Il n’est fait dans tout cet article aucune mention du diable ; tout y est physique. Le serpent était regardé non-seulement comme le plus rusé des animaux par toutes les nations orientales, mais encore comme immortel. Les Chaldéens avaient une fable d’une querelle entre Dieu et le serpent ; et cette fable avait été conservée par Phérécide. Origène la cite dans son livre VI contre Celse. On portait un serpent dans les fêtes de Bacchus. Les Égyptiens attachaient une espèce de divinité au serpent, au rapport d’Eusèbe, dans sa Préparation évangélique, livre Ier, chap. x. Dans l’Arabie et dans les Indes, à la Chine même, le serpent était regardé comme le symbole de la vie ; et de là vint que les empereurs de la Chine, antérieurs à Moïse, portèrent toujours l’image d’un serpent sur leur poitrine.

Ève n’est point étonnée que le serpent lui parle. Les animaux ont parlé dans toutes les anciennes histoires ; et c’est pourquoi lorsque Pilpaï et Loqman firent parler les animaux, personne n’en fut surpris.

Toute cette aventure paraît si physique et si dépouillée de toute allégorie, qu’on y rend raison pourquoi le serpent rampe depuis ce temps-là sur son ventre, pourquoi nous cherchons toujours à l’écraser, et pourquoi il cherche toujours à nous mordre (du moins à ce qu’on croit) ; précisément comme on rendait raison, dans les anciennes métamorphoses, pourquoi le corbeau, qui était blanc autrefois, est noir aujourd’hui, pourquoi le hibou ne sort de son trou que de nuit, pourquoi le loup aime le carnage, etc. Mais les Pères ont cru que c’est une allégorie aussi manifeste que respectable : le plus sûr est de les croire.

« Je multiplierai vos misères et vos grossesses : vous enfanterez dans la douleur : vous serez sous la puissance de l’homme, et il vous dominera. »

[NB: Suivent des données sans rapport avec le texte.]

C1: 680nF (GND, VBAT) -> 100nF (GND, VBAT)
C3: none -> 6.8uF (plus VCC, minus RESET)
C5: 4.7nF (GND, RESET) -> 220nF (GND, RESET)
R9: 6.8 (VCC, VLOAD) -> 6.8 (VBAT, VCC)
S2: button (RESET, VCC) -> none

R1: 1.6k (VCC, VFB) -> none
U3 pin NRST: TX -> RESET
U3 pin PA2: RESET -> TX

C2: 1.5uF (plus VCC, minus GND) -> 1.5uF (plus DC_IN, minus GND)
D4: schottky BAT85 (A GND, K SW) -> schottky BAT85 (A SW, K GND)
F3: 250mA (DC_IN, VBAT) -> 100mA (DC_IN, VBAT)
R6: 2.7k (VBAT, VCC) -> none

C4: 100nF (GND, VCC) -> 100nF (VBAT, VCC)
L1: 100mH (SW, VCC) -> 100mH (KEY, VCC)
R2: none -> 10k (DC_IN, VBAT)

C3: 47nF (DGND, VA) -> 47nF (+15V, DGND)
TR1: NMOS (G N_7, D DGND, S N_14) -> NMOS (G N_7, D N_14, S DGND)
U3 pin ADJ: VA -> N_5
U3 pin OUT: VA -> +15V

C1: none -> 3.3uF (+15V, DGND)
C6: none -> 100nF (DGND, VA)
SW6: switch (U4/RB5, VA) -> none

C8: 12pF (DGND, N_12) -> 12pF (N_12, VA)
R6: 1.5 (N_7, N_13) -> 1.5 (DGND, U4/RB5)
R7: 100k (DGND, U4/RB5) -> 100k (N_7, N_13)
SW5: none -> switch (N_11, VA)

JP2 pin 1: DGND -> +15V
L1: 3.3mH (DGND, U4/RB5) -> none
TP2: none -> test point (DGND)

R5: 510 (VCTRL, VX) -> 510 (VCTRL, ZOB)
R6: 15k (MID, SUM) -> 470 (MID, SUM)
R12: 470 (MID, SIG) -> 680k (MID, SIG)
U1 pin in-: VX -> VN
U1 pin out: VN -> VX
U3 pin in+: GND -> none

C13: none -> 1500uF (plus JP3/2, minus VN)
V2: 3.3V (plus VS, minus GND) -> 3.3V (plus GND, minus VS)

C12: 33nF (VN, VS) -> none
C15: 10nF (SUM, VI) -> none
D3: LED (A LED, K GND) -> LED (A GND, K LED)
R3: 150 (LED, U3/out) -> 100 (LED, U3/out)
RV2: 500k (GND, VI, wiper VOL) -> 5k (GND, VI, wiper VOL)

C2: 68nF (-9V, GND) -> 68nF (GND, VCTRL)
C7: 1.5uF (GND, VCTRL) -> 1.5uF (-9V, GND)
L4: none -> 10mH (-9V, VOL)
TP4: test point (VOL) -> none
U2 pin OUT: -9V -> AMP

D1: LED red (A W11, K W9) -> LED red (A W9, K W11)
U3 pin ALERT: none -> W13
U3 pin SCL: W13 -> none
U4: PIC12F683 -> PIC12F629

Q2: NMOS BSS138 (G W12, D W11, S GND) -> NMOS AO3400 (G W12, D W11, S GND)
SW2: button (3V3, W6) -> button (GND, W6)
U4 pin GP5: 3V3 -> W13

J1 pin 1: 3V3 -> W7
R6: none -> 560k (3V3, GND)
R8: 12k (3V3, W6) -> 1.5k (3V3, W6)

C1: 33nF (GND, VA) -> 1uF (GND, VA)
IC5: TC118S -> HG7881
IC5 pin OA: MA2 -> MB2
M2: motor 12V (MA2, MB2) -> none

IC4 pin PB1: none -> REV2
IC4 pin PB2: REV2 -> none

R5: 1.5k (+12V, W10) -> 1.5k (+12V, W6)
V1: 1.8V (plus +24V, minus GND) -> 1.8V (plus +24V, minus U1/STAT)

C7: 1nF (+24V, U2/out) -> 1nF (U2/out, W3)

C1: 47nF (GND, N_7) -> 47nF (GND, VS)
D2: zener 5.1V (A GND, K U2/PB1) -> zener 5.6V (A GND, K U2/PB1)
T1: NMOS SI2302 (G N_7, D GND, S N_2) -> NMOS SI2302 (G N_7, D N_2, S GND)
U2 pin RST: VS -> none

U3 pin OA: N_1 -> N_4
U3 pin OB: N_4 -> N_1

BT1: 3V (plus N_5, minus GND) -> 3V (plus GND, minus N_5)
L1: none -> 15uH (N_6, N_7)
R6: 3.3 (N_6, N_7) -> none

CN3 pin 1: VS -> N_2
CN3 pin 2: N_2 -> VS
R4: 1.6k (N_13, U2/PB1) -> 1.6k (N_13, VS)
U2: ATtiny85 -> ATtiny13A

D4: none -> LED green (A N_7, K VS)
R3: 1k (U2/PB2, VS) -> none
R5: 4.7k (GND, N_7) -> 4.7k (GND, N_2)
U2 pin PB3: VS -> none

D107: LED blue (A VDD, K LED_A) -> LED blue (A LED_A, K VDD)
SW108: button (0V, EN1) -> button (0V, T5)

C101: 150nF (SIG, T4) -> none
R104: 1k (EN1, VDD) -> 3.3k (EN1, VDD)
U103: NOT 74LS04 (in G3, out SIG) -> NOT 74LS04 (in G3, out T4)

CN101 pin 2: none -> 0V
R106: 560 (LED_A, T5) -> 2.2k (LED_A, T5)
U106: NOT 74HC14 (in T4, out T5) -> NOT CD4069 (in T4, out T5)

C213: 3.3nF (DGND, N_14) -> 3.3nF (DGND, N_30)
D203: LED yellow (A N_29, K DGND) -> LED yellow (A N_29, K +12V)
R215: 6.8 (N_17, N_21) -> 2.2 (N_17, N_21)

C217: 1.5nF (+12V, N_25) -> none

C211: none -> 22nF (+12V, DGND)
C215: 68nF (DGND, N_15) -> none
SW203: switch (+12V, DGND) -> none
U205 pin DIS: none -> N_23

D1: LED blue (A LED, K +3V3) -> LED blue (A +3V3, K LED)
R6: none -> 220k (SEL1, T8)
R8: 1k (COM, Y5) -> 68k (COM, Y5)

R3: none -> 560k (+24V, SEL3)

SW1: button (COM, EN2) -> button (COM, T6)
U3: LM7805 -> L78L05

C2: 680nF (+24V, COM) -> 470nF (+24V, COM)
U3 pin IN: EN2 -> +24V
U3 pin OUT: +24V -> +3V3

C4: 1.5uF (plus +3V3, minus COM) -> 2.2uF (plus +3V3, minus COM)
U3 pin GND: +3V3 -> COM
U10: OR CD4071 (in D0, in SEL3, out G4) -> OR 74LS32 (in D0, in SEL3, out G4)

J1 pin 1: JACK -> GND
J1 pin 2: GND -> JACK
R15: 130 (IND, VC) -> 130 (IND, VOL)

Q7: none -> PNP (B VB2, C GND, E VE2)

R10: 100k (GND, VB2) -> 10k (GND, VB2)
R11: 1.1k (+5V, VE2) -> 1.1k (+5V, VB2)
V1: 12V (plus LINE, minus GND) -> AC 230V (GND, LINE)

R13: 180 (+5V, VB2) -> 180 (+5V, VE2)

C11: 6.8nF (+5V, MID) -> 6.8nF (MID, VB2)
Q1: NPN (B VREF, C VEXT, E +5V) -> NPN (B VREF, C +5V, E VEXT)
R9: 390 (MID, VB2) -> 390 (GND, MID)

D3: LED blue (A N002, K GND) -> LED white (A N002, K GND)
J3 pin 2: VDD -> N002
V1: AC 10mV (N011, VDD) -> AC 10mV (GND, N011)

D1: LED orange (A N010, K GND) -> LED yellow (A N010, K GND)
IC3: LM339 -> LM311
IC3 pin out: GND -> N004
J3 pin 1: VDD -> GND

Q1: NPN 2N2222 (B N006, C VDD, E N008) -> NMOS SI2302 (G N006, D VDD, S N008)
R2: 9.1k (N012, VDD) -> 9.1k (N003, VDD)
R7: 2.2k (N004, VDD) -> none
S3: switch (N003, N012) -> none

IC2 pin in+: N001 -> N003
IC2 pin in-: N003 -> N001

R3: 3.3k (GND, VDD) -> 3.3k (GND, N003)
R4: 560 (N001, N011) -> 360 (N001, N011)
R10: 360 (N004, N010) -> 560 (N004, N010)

[1]On demande pourquoi la multiplication des grossesses est une punition ? C’était au contraire, dit-on, une très-grande bénédiction, et surtout chez les Juifs. Les douleurs de l’enfantement ne sont considérables que dans les femmes délicates ; celles qui

  1. En 1765 il y avait : « On ne conçoit guère que la multiplication des grossesses soit une punition. » La version actuelle est de 1771.(B.)